The Hunt, Chapter 11: Overactive Gag Reflex
Some things can't be cured by practicing with a toothbrush
This is Chapter 11 in The Hunt, our ongoing serial. Read the Chapter 10 here.
Jurors take their roles seriously. They listen. They consider. They think. They reason. And they try very hard to find the truth, amid a mass of conflicting facts and testimony, armed with carefully negotiated, argued-over bits of law and instructions given to them by the trial judge, before they return to the jury room – usually the drabbest1 conference room you can imagine – to deliberate, sometimes for hours, sometimes for days.
While they do, the lawyers for the parties usually stay close.2 Not just because attempting to do any other work while the jury is out is futile, but because occasionally, juries have questions. And when a jury has a question, the response is as carefully debated and negotiated as the initial instructions.
Doug Mouser’s case was a difficult one. The jury deliberated for more than a week. After days of deliberations, the jurors had a question. They wanted to visit the location where Genna’s body was found3. They’d been taken for a view during the trial, and wanted to see the scene again.
Mr. Mouser’s counsel was ill. He participated in the conference with the judge by telephone, and assented to the “rules” given to the jurors, for their return to the scene.
The return visit was conducted in the presence of the prosecutor, but outside the presence of Mr. Mouser and his counsel. There was no court reporter present. There is no direct record of what occurred during the view; it’s known that some jurors descended into the ravine, and took notes on their experiences; they wanted to “test” the testimony of witnesses.
The jurors returned a guilty verdict after the scene inspection. Mr. Mouser appealed. His counsel sought out the jurors in order to develop a statement4 concerning what occurred on that second visit.

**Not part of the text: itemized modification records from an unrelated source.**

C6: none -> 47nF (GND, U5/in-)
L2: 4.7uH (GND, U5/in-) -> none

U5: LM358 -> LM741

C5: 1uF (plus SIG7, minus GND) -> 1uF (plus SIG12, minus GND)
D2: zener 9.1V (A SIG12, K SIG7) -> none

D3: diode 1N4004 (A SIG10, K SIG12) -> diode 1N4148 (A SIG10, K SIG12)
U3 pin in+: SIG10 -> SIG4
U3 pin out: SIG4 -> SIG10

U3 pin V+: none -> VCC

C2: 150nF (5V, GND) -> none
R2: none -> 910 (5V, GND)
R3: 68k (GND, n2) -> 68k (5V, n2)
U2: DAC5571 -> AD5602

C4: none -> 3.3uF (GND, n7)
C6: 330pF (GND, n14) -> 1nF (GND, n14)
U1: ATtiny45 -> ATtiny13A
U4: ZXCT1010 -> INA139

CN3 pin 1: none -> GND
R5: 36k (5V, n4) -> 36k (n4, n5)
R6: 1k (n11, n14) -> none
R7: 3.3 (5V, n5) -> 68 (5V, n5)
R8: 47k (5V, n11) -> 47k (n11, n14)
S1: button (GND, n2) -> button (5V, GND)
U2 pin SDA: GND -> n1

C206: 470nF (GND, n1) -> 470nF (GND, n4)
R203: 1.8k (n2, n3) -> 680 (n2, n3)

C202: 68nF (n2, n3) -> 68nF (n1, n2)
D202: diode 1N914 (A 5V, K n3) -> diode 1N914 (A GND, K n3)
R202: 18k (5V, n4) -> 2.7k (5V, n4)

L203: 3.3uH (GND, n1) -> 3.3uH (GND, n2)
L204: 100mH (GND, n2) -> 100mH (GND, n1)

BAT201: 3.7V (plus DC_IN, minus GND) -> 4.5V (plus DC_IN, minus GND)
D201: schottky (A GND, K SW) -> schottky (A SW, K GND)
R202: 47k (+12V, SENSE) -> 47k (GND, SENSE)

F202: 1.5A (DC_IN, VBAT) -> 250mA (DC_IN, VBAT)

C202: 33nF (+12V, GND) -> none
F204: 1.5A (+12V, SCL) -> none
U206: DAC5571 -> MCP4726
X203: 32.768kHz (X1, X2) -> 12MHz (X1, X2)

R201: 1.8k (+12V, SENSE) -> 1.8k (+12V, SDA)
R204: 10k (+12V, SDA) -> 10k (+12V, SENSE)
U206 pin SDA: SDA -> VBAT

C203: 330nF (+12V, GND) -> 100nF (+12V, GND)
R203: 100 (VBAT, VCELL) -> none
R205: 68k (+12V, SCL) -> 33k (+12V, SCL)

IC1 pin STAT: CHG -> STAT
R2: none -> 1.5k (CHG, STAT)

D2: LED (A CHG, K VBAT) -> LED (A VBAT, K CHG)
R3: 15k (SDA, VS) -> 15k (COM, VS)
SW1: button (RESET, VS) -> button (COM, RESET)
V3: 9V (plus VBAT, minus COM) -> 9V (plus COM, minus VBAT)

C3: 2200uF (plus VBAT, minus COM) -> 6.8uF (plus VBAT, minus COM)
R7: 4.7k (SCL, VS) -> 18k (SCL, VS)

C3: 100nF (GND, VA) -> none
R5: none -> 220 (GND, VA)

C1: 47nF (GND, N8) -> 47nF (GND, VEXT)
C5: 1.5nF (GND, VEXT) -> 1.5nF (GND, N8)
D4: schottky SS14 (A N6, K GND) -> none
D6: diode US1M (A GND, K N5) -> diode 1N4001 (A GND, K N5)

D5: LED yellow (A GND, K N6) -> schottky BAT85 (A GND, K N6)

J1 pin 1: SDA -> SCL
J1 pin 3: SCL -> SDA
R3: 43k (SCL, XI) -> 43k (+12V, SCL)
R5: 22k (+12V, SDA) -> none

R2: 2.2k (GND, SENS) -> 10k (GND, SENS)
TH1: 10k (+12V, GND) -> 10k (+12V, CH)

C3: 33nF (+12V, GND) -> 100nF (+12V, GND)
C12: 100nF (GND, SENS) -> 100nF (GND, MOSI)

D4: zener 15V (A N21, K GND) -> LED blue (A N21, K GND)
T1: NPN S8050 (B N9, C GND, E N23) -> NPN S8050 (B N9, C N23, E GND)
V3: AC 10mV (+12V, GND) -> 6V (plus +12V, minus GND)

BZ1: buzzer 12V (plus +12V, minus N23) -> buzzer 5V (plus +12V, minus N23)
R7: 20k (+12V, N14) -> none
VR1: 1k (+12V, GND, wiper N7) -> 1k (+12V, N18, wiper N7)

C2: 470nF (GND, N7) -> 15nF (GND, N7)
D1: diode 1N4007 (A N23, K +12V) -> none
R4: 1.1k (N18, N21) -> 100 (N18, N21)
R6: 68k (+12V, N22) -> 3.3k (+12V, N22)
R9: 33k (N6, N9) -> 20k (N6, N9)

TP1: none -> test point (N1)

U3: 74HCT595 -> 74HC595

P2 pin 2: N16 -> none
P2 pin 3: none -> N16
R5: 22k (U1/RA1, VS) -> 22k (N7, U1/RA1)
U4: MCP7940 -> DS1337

Gagging A Jury? Is This a Thing?
“...on top of it, they gagged the jury and I couldn’t interview any of the jurors to help Doug prepare for appeal,” the experienced private detective, Joe Maxwell, exclaimed into the phone to me.
“Is that not a thing?” I asked, interjecting.
“First and only time in the many years I was a PI, that it happened. You always interview the jury after a trial so that you can understand what went right, what went wrong and to prepare for appeals,” Joe explained patiently.
Now, he had my attention. In the land of weird-redactions of maps, exotic junk science and superhuman body tossing, we now had yet another first: jury gagging. Time to call my ornery New Englander.
–
Justin asked if I’d ever heard of an order prohibiting contact with jurors after trial.
I had, but only once. I worked on a case where an involved party had some criminal history. Years prior to any encounter with my client, the gentleman at issue had served federal time for some white-collar crimes.5 After his trial, before reporting to prison, he’d called a juror to ask why she’d found him guilty. He felt like they’d had a connection. Really thought she’d understand where he was coming from.
The federal judge to whom the panicked juror reported the contact was not so understanding.
Apart from that, I hadn’t heard of anything like that.
Stanislaus County is not a paragon of transparency. There were a few post-trial entries on the docket which could have been hearings or motion practice; it was hard to tell whether any were a gag, or protective order.
Looking at the public docket, and the dates we could glean from habeas and appellate filings, there were a few possible dates – but nothing worth sending a court clerk6 into a damp basement.
We had some boots on the ground in Modesto at the time, and thought running down the gag order might be worth the effort.
Unfortunately, not even the clerk could find it, without a more precise date. The court records ran into eleven volumes. She did, however, give us – or our boots – something absolutely lovely.
A list of docket entries. Full. Complete. With descriptions. A gift. A thing of great beauty. If we could tell her where to look, we could get the order.
…
Modesto Bee, March 23, 2001 - https://www.newspapers.com/image/694352311/
Between the articles, and the docket entries, we were confident that we could tell the clerk where to look, without wasting her time.
We thought the order must have been entered somewhere in here:
And it was.
Usually not even a poster. Just in case that “Hang in there, baby!” kitten somehow ended up relevant to the topic at hand, and accidentally influence deliberations.
At my last trial, I alternated between the courthouse bathroom and the donut shop/Dominican take-out place across the street. My co-counsel favored the maple frosted; I liked the empanadas. I regret nothing.
Who wouldn’t?
In theory, every bit of testimony, argument, and instruction from a trial should be recorded by a court reporter, in a transcript equally available to both sides, and every exhibit or bit of demonstrative evidence should be marked by the reporter as well. That’s the record on appeal.
Where there are things that can’t be recorded properly on a transcript, or marked as exhibits, the way that can be dealt with is by some stipulation or settled statement about what occurred.
Remember what I said about investigations being impressive to clients? “Who the heck is _____ ?” being met with “Super shady. He defrauded a mom and pop manufacturing company, then after he was convicted, this fucking guy…” It’s easier than card tricks and sometimes you can bill for it.
The time, attention, and patience of court clerks is a precious and limited resource. And their memories are long.